The leopard described above has been fondly named “Natta,” probably by a local enthusiast or a wildlife department tracker due to the injury he had on his tail (Natta means tail in Sinhalese). Since the inception of Leopard Trails we have been fortunate enough to gather a significant volume of data on leopards and I came to the realisation that there is a need for a more scientific naming convention to properly document identities and lineages of leopards. Earlier this year I was fortunate enough to visit Londolozi, a reserve in the Sabi Sand, South Africa, where I spent some time understanding the naming convention and id technique used there. A few days ago I contacted Mike Sutherland who guided me in Londolozi and Mike confirms my view that “Natta” would be referred to as a 3:2 male. 3:2 being the ratio of the number of spots (left:right if you are facing the leopard) above the top whisker line and on either side of the snout.

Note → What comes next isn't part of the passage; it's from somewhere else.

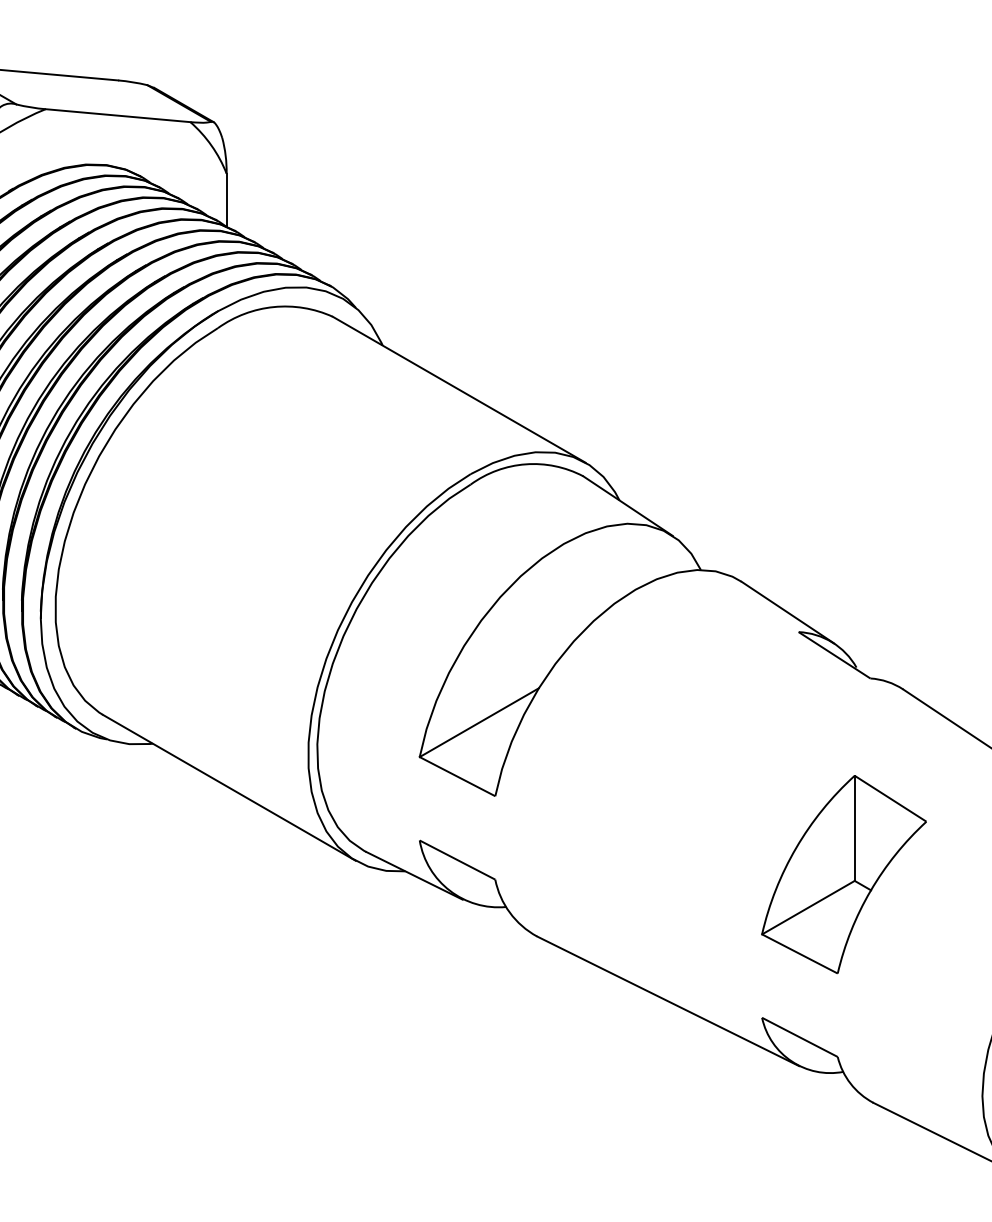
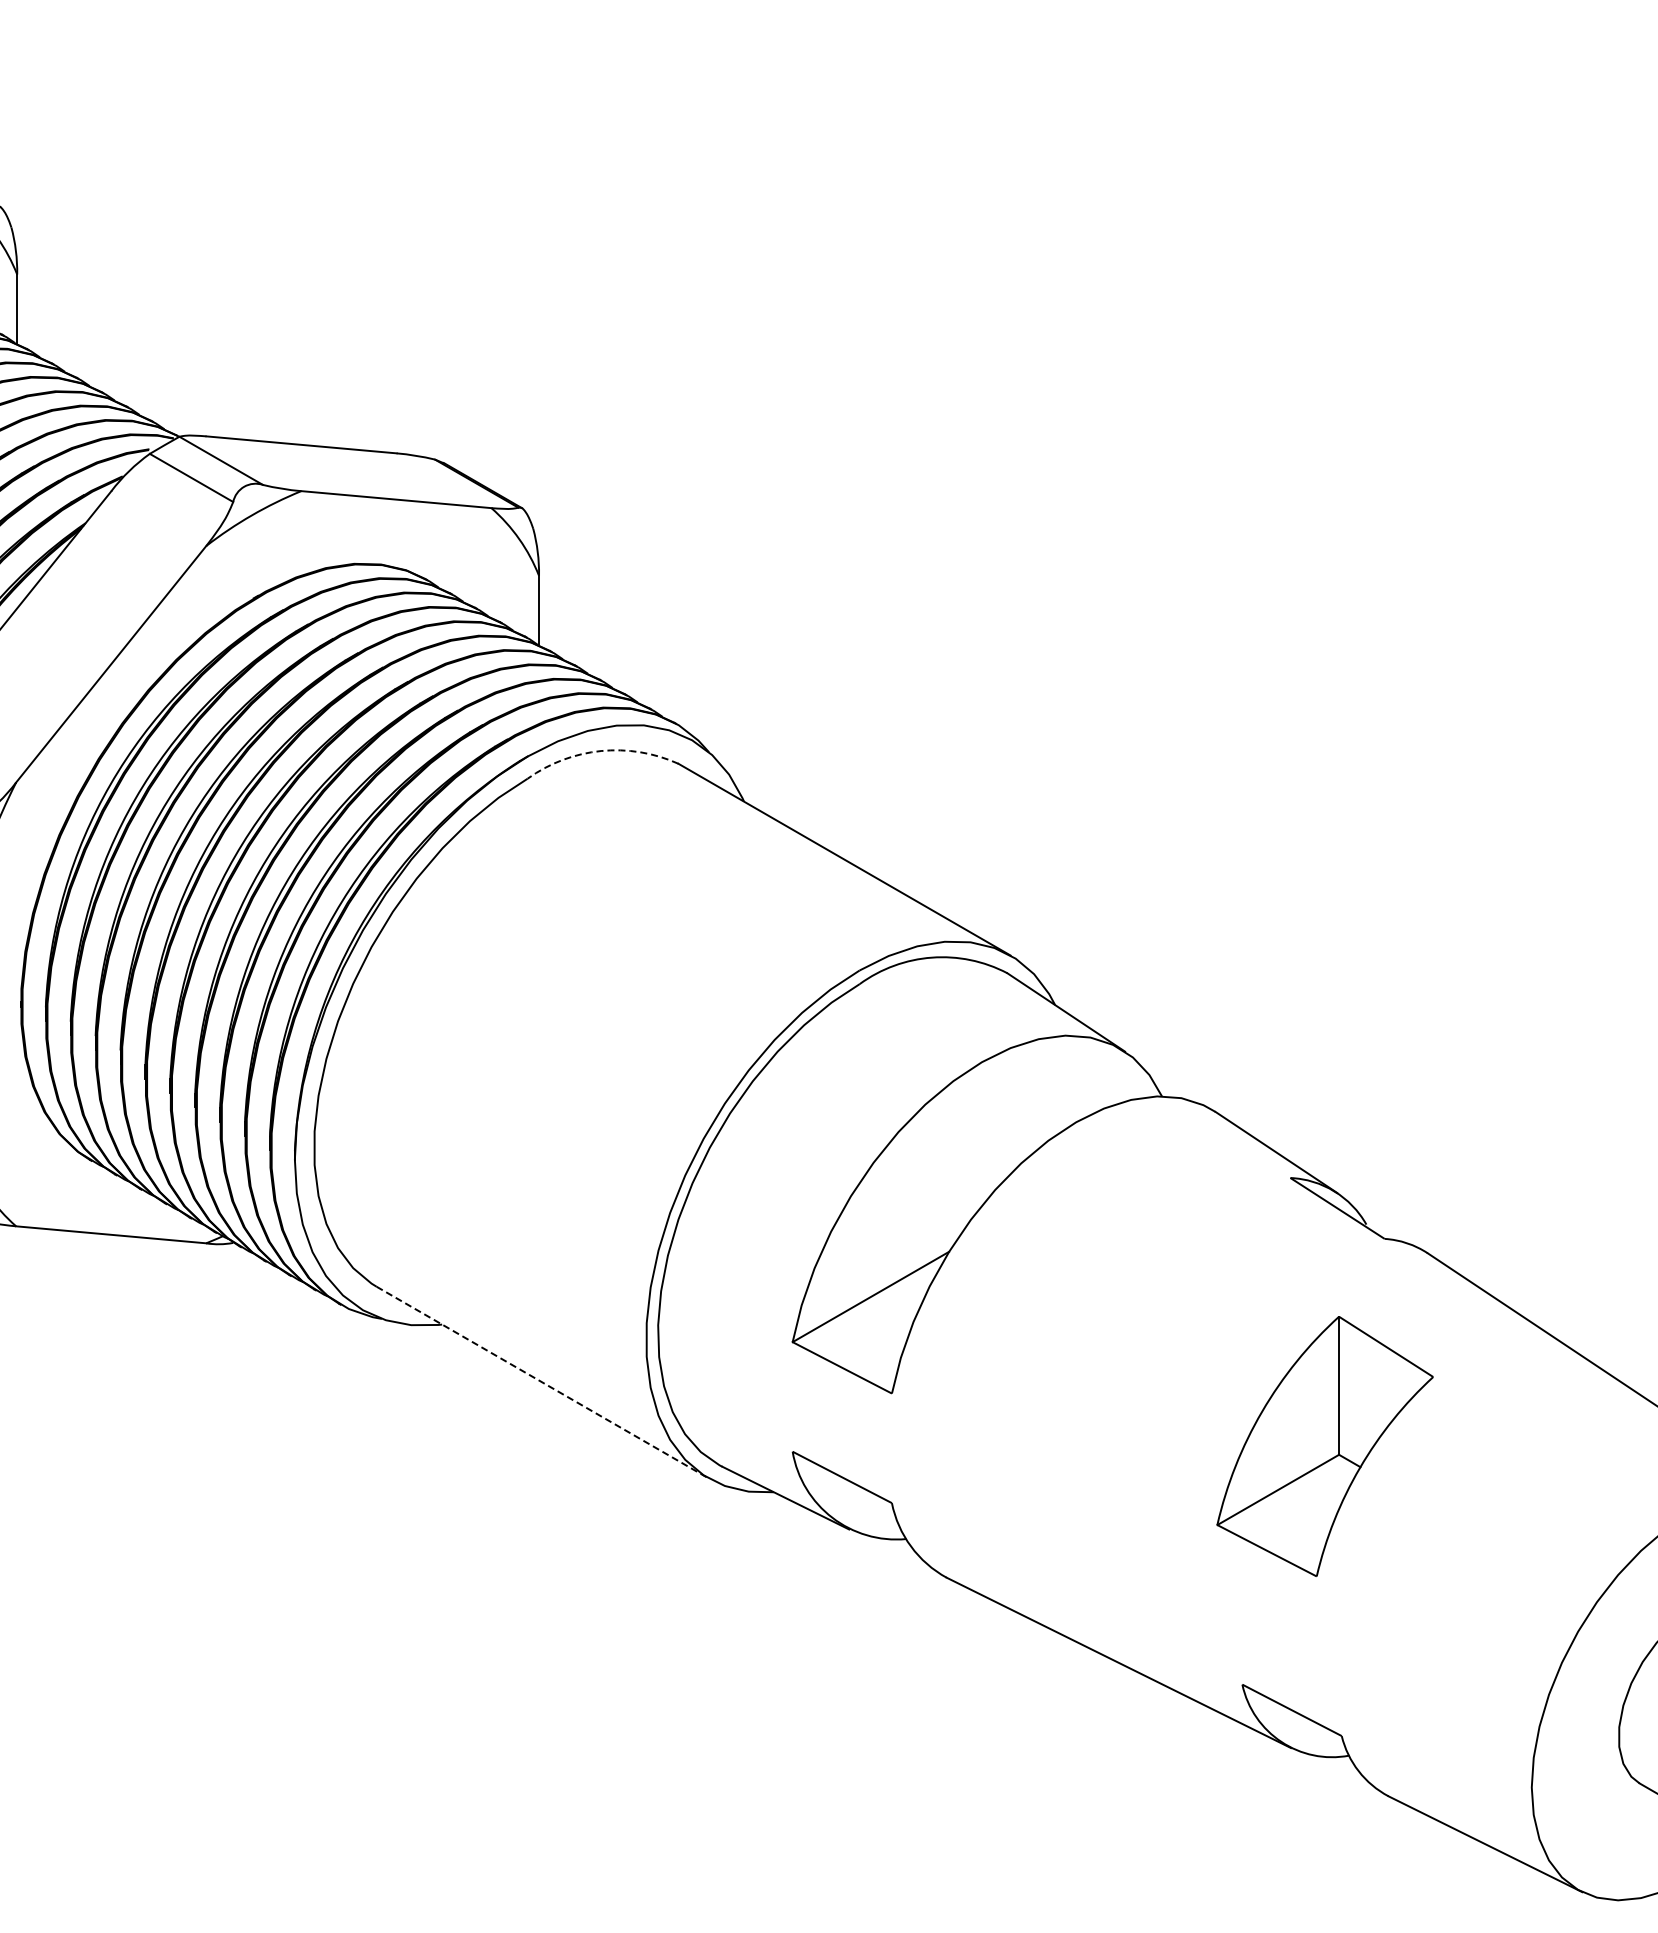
arc: (274, 307) -> (601, 751), solid -> dashed
line: (229, 787) -> (542, 1382), solid -> dashed
part: (843, 874) -> (1324, 1446), moved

I will discuss this technique in a follow up blog post and share some of the data we have gathered. For now we will be referring to Natta as the Panikka 3:2 male. Panikka villu being the area he was regularly seen as a cub.
Watching the Panikka 3:2 male it is easy to see the cub in him as he gazes up to glance at us in the vehicle. He is however now an independent male believed to be transient (with no fixed territory). Time will tell what will become of him and how his individual character will be shaped as he matures into a bolder fully grown male in this post war era.